In 2010, Satoshi Nakamoto was having a discussion about the right way to handle the risk of theft in the situation of a sale with time delay for shipping. Under the assumption that bitcoin transactions were irreversible, the developers were discussing escrow systems and the need for trusted setups, but Satoshi brought up Bitcoin’s possibility to freeze and return a transaction as a deterrent for theft, stating: 

Imagine someone stole something from you. You can’t get it back, but if you could, if it had a kill switch that could be remote triggered, would you do it? Would it be a good thing for thieves to know that everything you own has a kill switch and if they steal it, it’ll be useless to them, although you still lose it too? If they give it back, you can re-activate it.

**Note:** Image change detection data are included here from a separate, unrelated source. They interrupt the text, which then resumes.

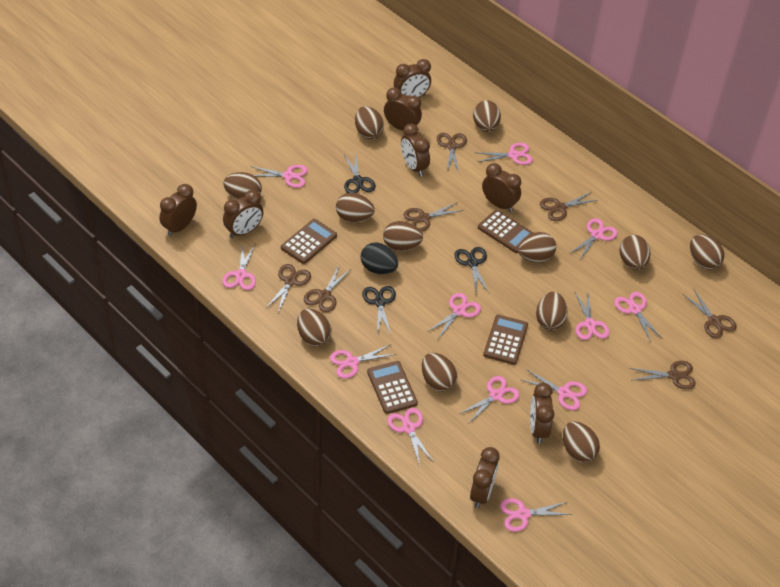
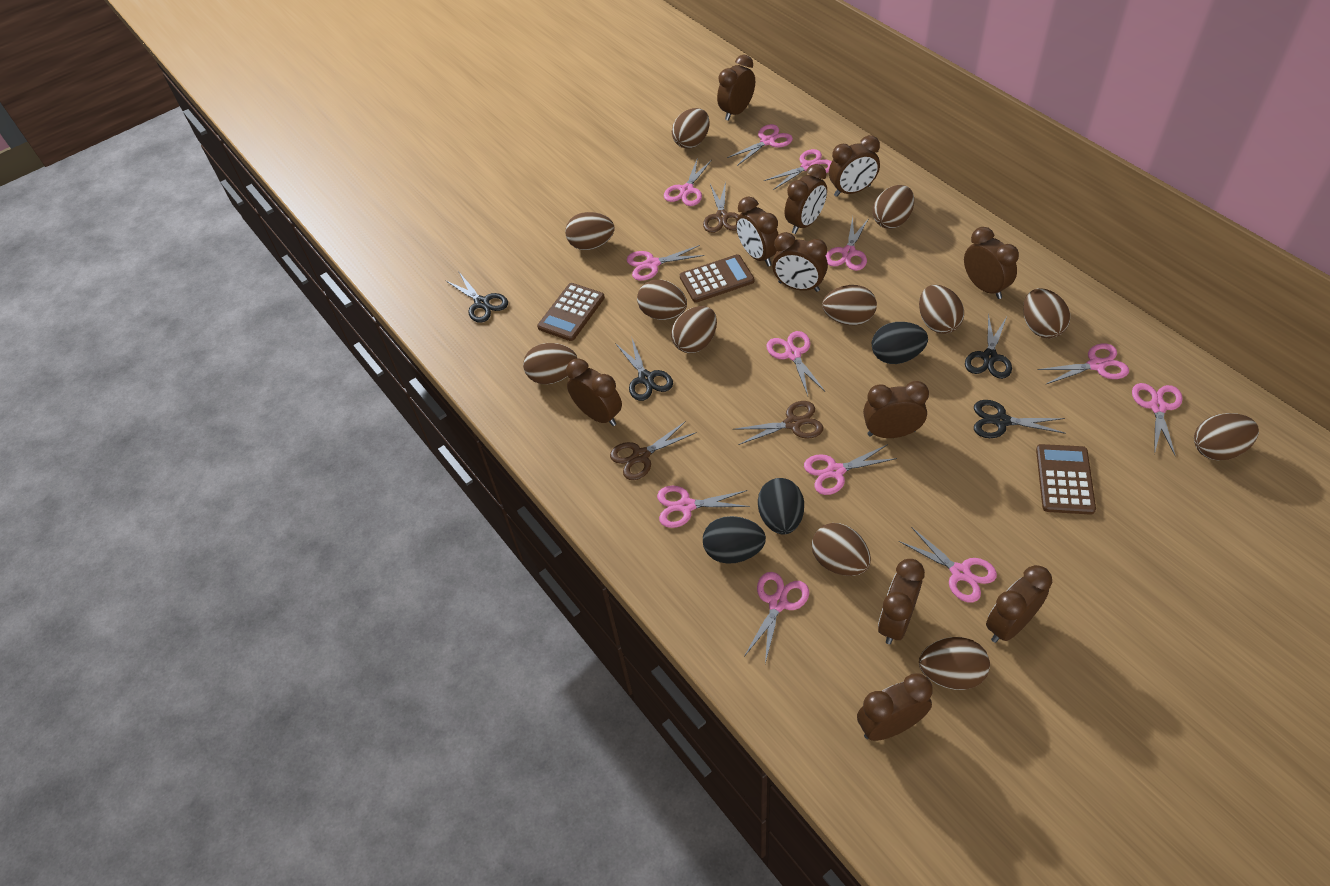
black egg: 1 -> 3
black scissors: 3 -> 4
brown calculator: 4 -> 3
brown clock: 8 -> 11
brown scissors: 7 -> 3

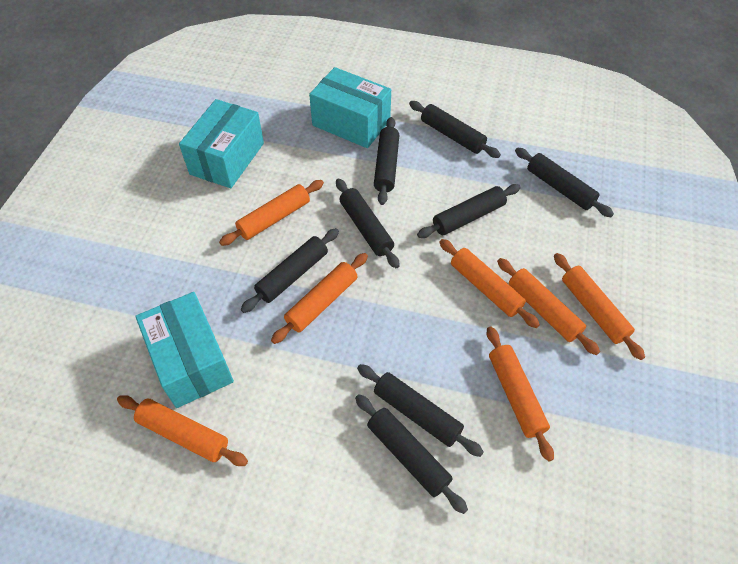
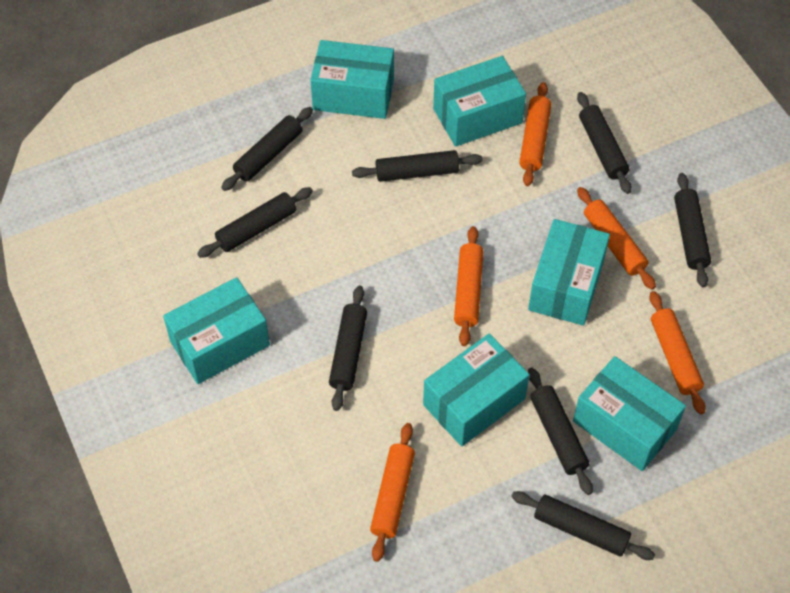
orange rolling pin: 7 -> 5
turquoise box: 3 -> 6

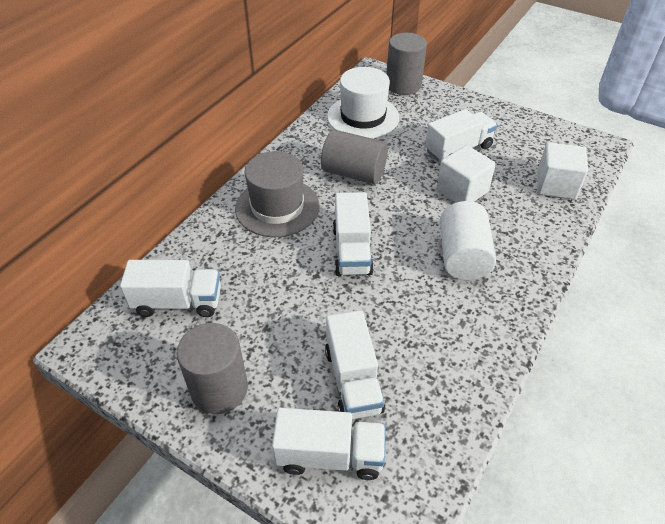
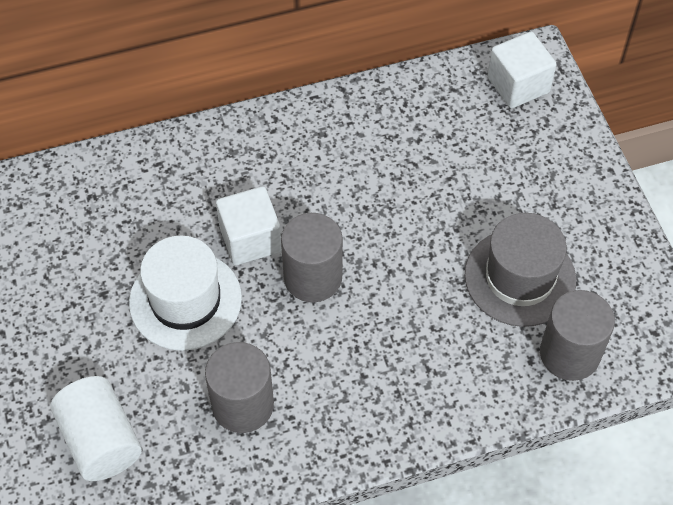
white truck: 5 -> 0

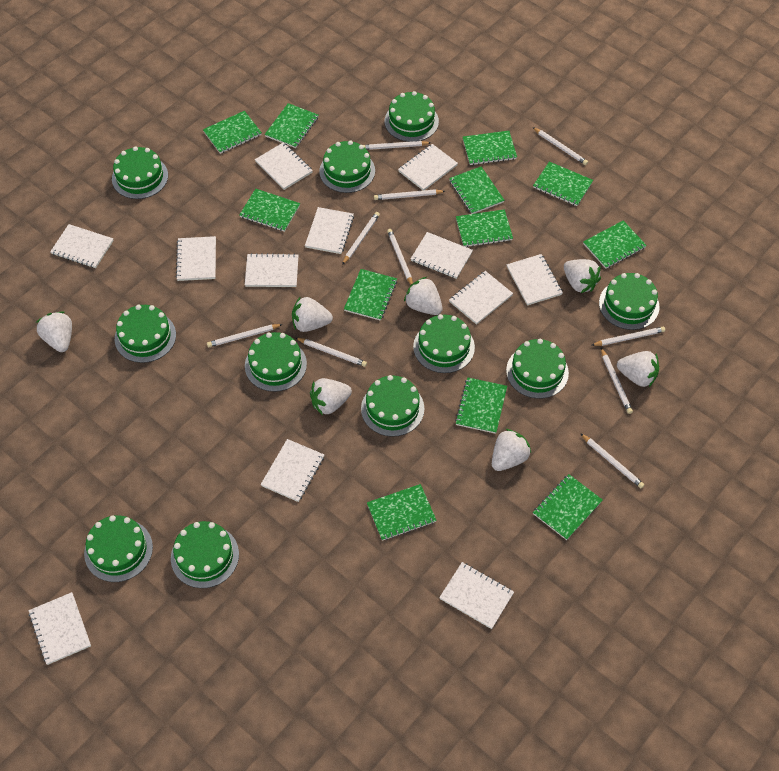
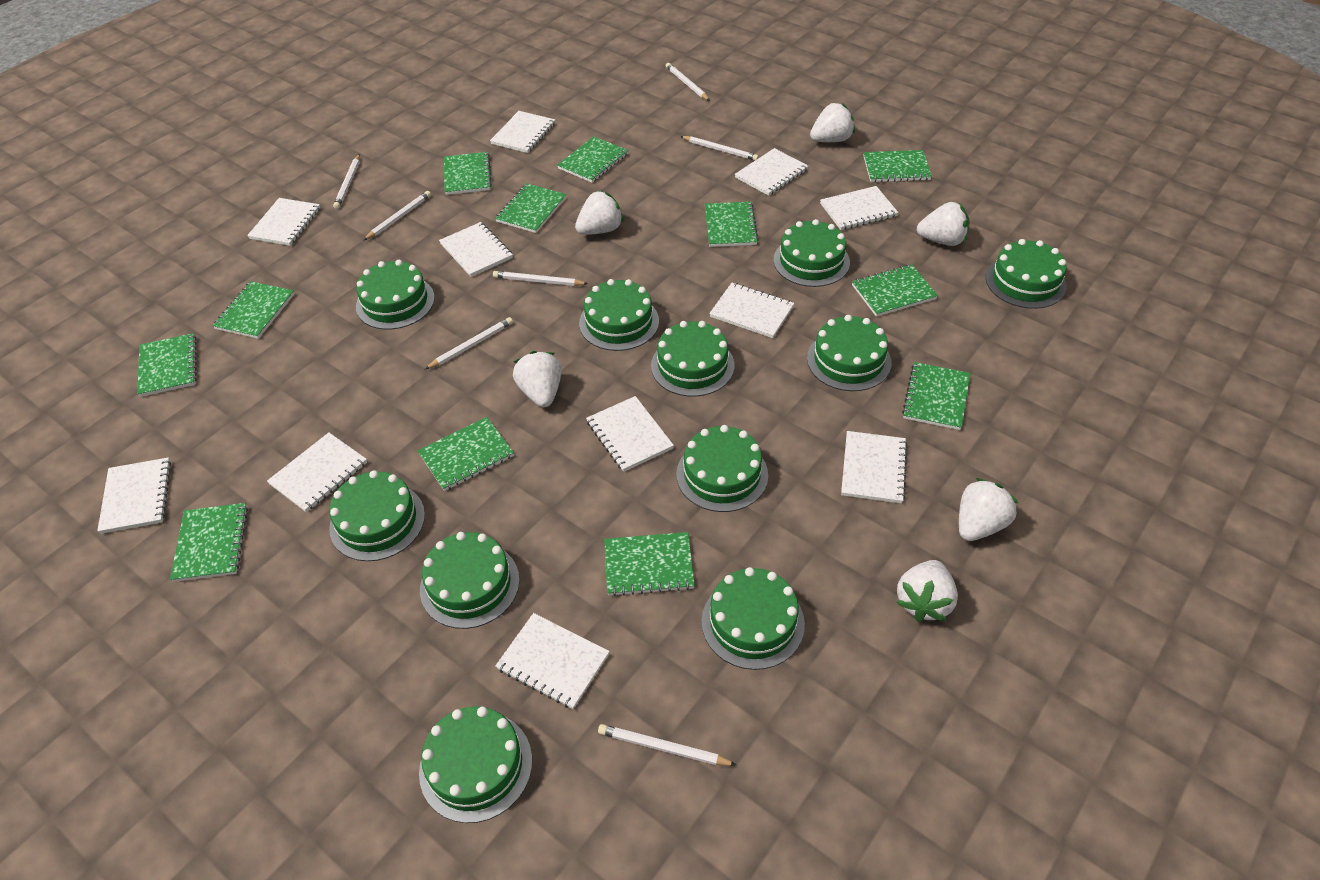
white notebook: 12 -> 11
white pencil: 10 -> 7
white strawberry: 7 -> 6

Imagine if gold turned to lead when stolen. If the thief gives it back, it turns to gold again.

It still seems to me the problem may be one of presenting it the right way. For one thing, not being so blunt about “money burning” for the purposes of game theory discussion. The money is never truly burned. You have the option to release it at any time forever.

Source: BitcoinTalk

So Satoshi seemed content with the notion that rather than introduce a trusted escrow set up, it would make more sense to have honest nodes able to coordinate to act as fiduciaries over the state of the network in cases where there was a provable theft. Once something was properly judged by the courts, nodes could reassign UTXOs with proof of work to make victimized users whole again by amending the blockchain records the way any other bookkeeper would in a double-entry accounting method.

This method has a few key strengths: 

1: The entire series of events would be recorded. This is in contrast to the BTC Core method of developers rolling back the chain by fiat decree and censoring the history of missing blocks completely. 

2: Bitcoin becomes less interesting to thieves, but more interesting for creative users and large investors. Since there would then be the assumption of a systematic arbitration process between users, courts and honest nodes, an extra layer of confidence in the usefulness of the chain would emerge, so rather than just being reorganized arbitrarily and chaotically, users would have recourse and nodes would have accountability—ushering in a new era utility with bitcoin. 

3: Companies which lack the technical knowledge to care for private keys can have greater access to bitcoin, knowing that if they make a mistake, a block can be mined which could return funds which were mishandled or stolen. 

Why hasn’t this been discussed before? 

Actually it has! The discussion largely centered on the existence of the alert key, and whether or not its holders were a threat to Bitcoin’s assumed immutability. Well, of course they were because bitcoin was designed with the assumption that special circumstances could exist to coordinate a reassignment of UTXOs as we saw in 2013’s orphaning and replacement of bitcoin, and a similar event in 2010 which was organized by Satoshi himself due to a malicious exploitation of a catastrophic inflation bug by a clever (and still unknown) hacker.

In 2016, The BTC developers retired the Bitcoin Alert Key and deprecated its feature set after many years of bickering about whether or not it should have ever existed at all. Even though it was used during emergencies, it was viewed as a threat to the reengineering of bitcoin into becoming an unstoppable, irreversible network of slow and expensive transactions. 

Therefore, with a whimper, one of the fundamental features of Bitcoin was eliminated, and it became harder for nodes to be able to coordinate on chain. 

This has also made it harder to coordinate for “freeze and return” events, and it puts even more control into the hands of de facto leadership of the blockchain, which is not good for anyone—especially when the rules always seem up for debate with the developer intelligentsia. This is why CZ found it reasonable to call on the BTC developers to give him his money back, and it’s why nearly every blockchain carries some risk of developer capture until honest nodes truly take on their role as steadfast enforcers of the protocol in these sticky situations.